Vibrio parahaemolyticus (V. parahaemolyticus) has been an emerging foodborne pathogen prevalent worldwide for decades, primarily due to the impact of climate change. The food safety concerns associated with V. parahaemolyticus have led to a potential risk for its control. As VopR is a V. parahaemolyticus T3SS1 effector, the function of VopR is still unclear. To address this knowledge gap, we investigated the host response to VopR during the process of V. parahaemolyticus infection. In our research, the deletion of vopR increased virulence and necrosis in host cells during infection. RNA-seq analysis revealed considerable changes in physiological processes upon V. parahaemolyticus infection.
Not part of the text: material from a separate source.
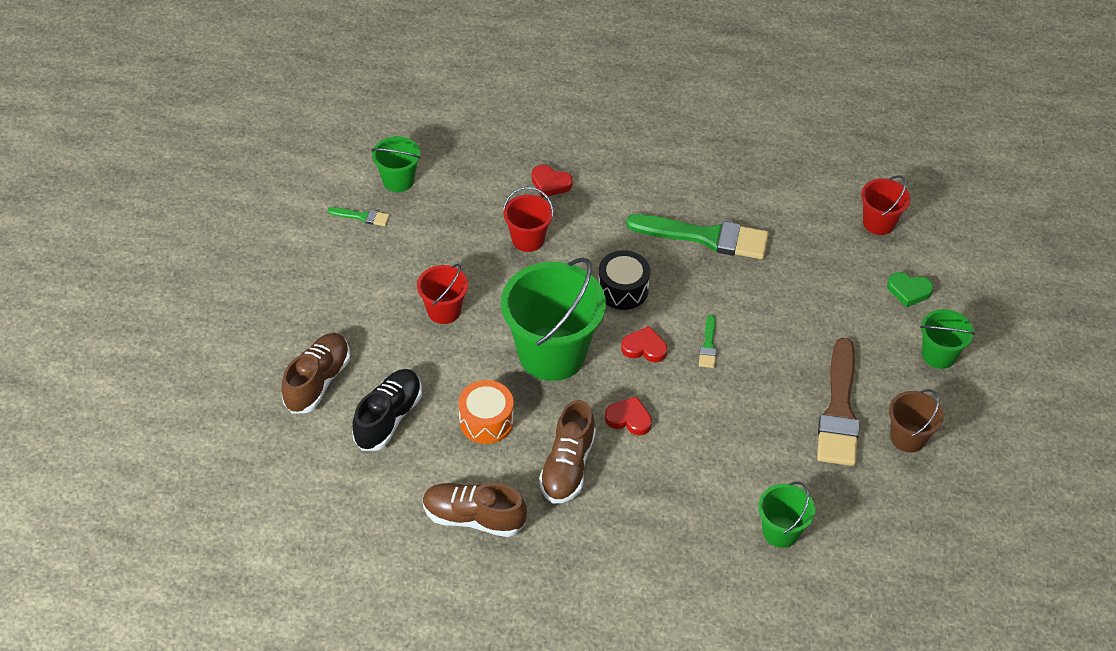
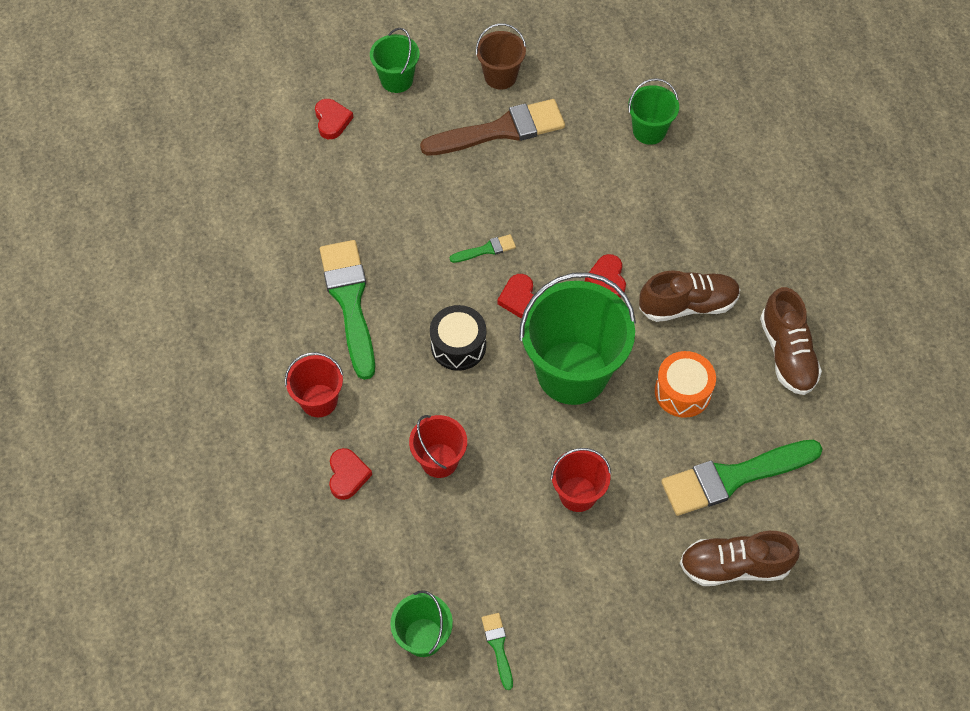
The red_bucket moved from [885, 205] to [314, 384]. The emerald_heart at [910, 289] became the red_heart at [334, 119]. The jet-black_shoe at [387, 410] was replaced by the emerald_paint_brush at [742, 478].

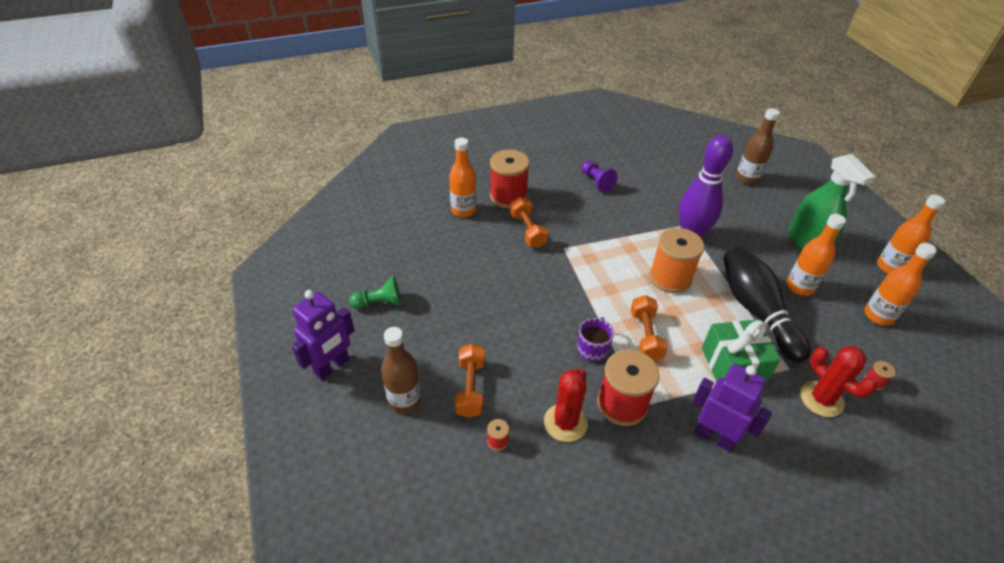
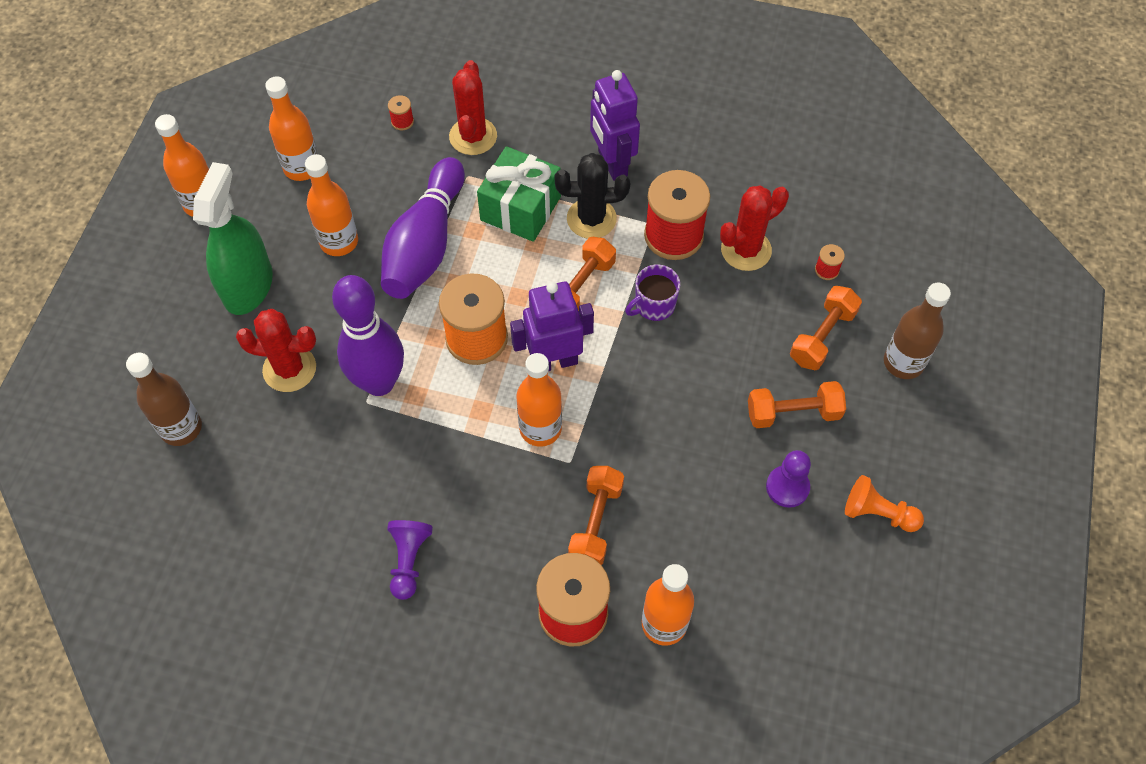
The red_saguaro_cactus at [276, 350] appeared. The jet-black_bowling_pin at [767, 305] became the royal_purple_bowling_pin at [423, 228]. The royal_purple_toy_robot moved from [323, 335] to [552, 326]. The orange-coloured_bottle at [539, 400] appeared. The jet-black_saguaro_cactus at [592, 196] appeared. The orange-coloured_hand_weight at [797, 404] appeared. The royal_purple_game_pawn at [788, 479] appeared. The emerald_game_pawn at [375, 292] became the orange-coloured_game_pawn at [884, 503].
The deletion of vopR increased the transcription of proinflammatory cytokines, such as IL-6 and CXCL8, as well as the transcription of FOS and JUN family genes, indicating that VopR has a negative regulatory role in the host's proinflammatory immune response during infection. An inhibitor used to activate Erk1/2 has demonstrated that VopR suppresses host proinflammatory immune responses by stimulating MAPK-Erk1/2 activation. Coimmunoprecipitation (co-IP) and confocal microscopy confirmed that VopR interacted with host Rac1. Furthermore, when the RAC1 gene was knocked out in HeLa cells, VopR did not inhibit host cell death or decrease the transcription of CXCL8, suggesting that Rac1 is necessary for the function of VopR during V. parahaemolyticus infection. In summary, our findings indicate that VopR plays a crucial role in suppressing the proinflammatory immune response during V. parahaemolyticus infection, which can facilitate the survival of host cells during infection by V. parahaemolyticus, which contains the active T3SS1.